Где проселок пустил отвилку в поля, новый стоит трактор. Молодой тракторист Михаил побежал в деревню, наверно. Наверно, попить молока. А может быть, мимо поля прошла Сенькина соседка — красивая тетка Люба. И тракторист пошел с ней. Целоваться. «И пускай целуются. Зачем же тогда людям губы, не только ведь для того, чтобы чай студить». И снова Сенька себя одернул: мол, не мои теперь это заботы.
Сел Сенька возле трактора, прислонился спиной к колесу. От трактора идет неживое тепло и машинный горький дух.
— Эх, — сказал Сенька. — Ты вот стоишь, а я иду. Тебе все равно, что день, что ночь, что этот год, что другой.
Трактор в ответ молчит, а кругом перекликается все живое.
— Молчишь, — сказал Сенька. — Молчи. Захочешь поговорить со мной, а не будет меня. — Пнул Сенька трактор ногой по железному колесу и пошел дальше, прихрамывая.

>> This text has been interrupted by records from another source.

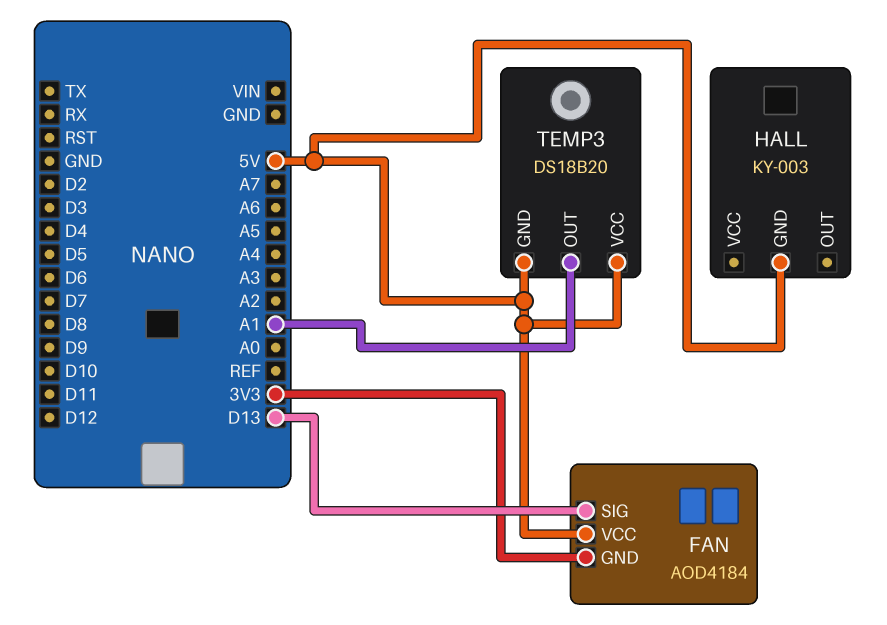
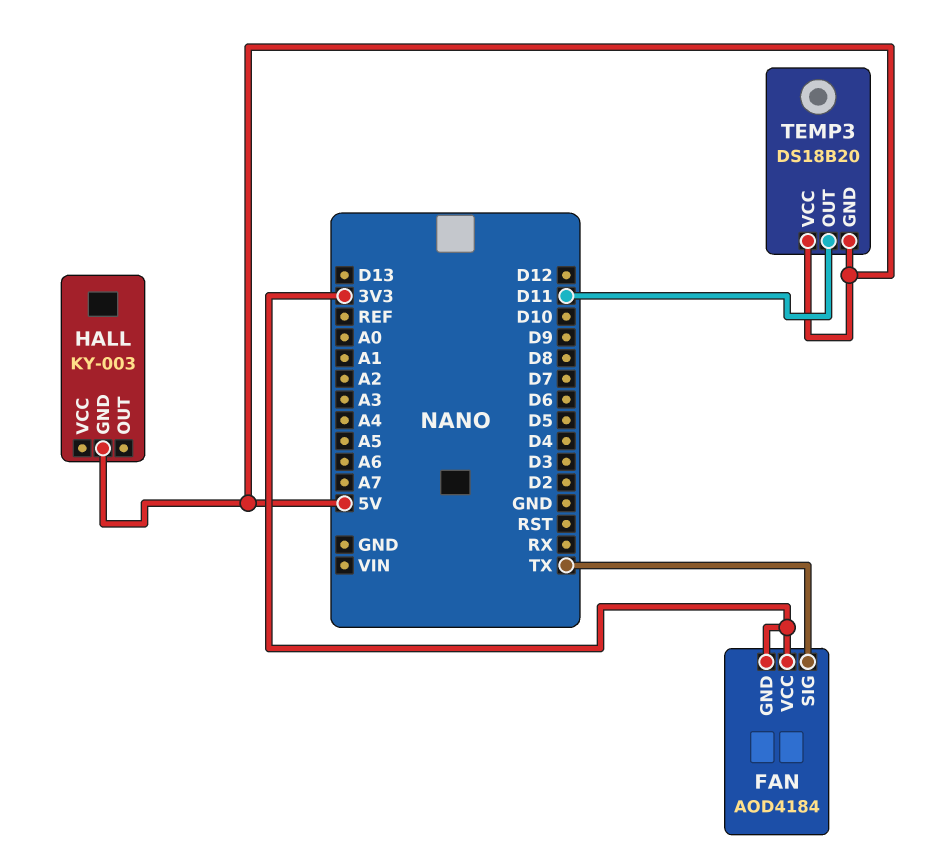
FAN pin SIG: D13 -> TX
FAN pin VCC: 5V -> 3V3
TEMP3 pin OUT: A1 -> D11

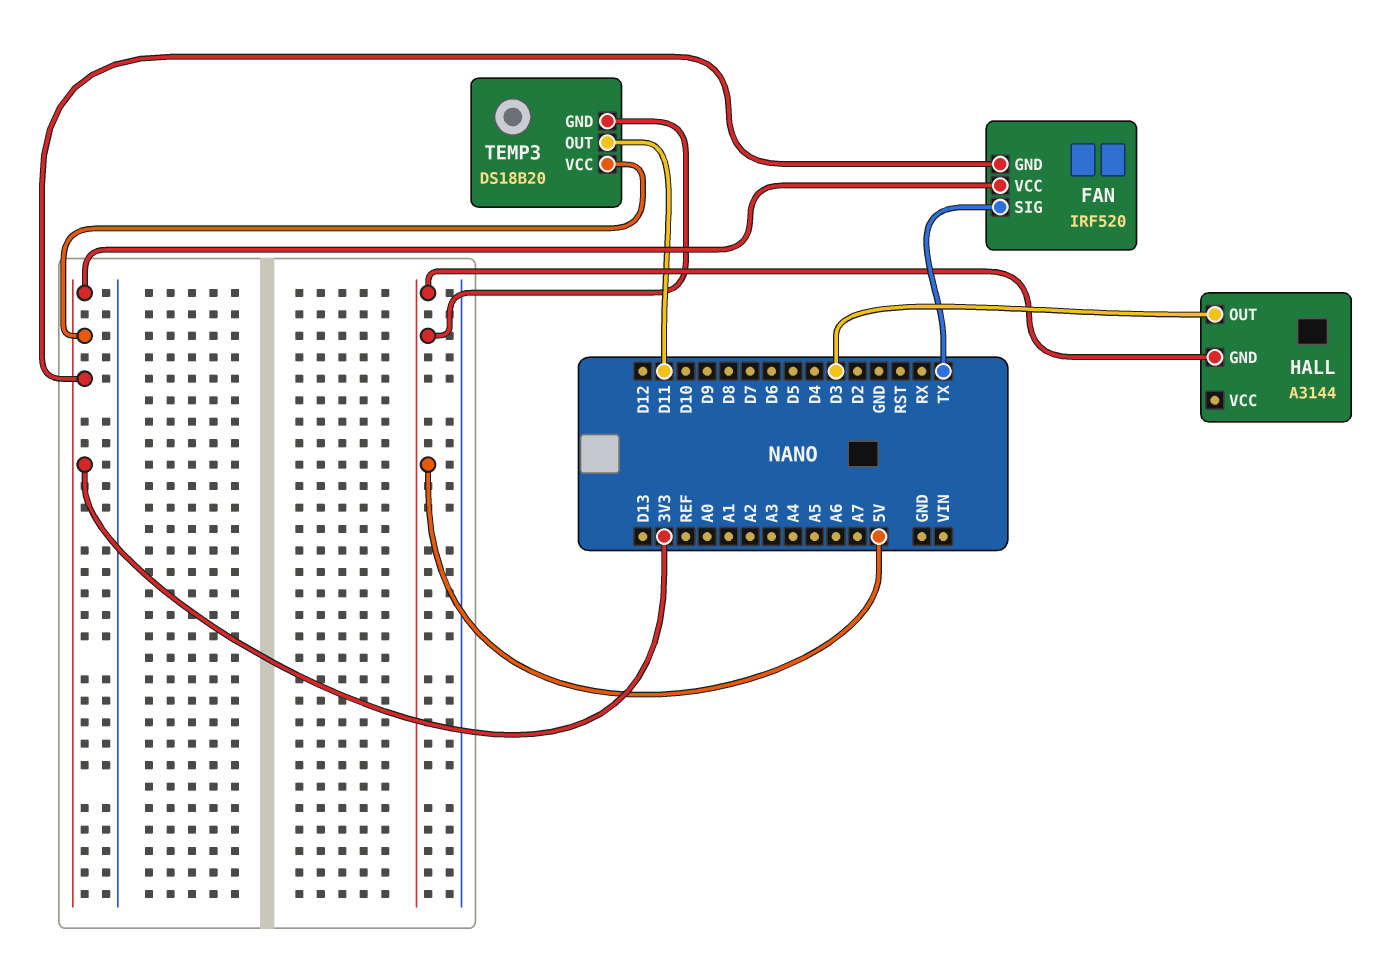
FAN: AOD4184 -> IRF520
HALL: KY-003 -> A3144
HALL pin OUT: none -> D3
TEMP3 pin VCC: 5V -> 3V3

Сенька уже целый час прошагал. В том месте, где дорога раздваивалась, чтобы попасть одной отвилкой в деревню Засекино, другой отвилкой в город, нагнал Сеньку председатель колхоза. Ехал он в конной коляске.
— Здорово, мужик, — сказал председатель. — Куда путь держишь?
— А вы куда? — спросил Сенька.
— Я в Ленинград. Я навсегда, — сказал председатель — Я человек заводской. Я сюда временно присланный. Все, что мог, сделал, а больше не умею. Теперь твой отец будет колхозом руководить.
— А чего ж не умеете? — спросил Сенька.
— Так ведь человек должен что-то одно уметь по-настоящему. Один с землей обращаться, другой с металлом, третий, предположим, с наукой. А когда человек все умеет, это вроде красиво, но несерьезно. Он как букет… — В этом месте председатель вздохнул и добавил: — Только для глаза красиво, но завянет он скоро и не даст семя. А живой цветок, может и неприметный среди других, из года в год цветет, и от него другие цветы нарождаются. Несрезанный он потому что… Так куда ж ты идешь? — спросил председатель.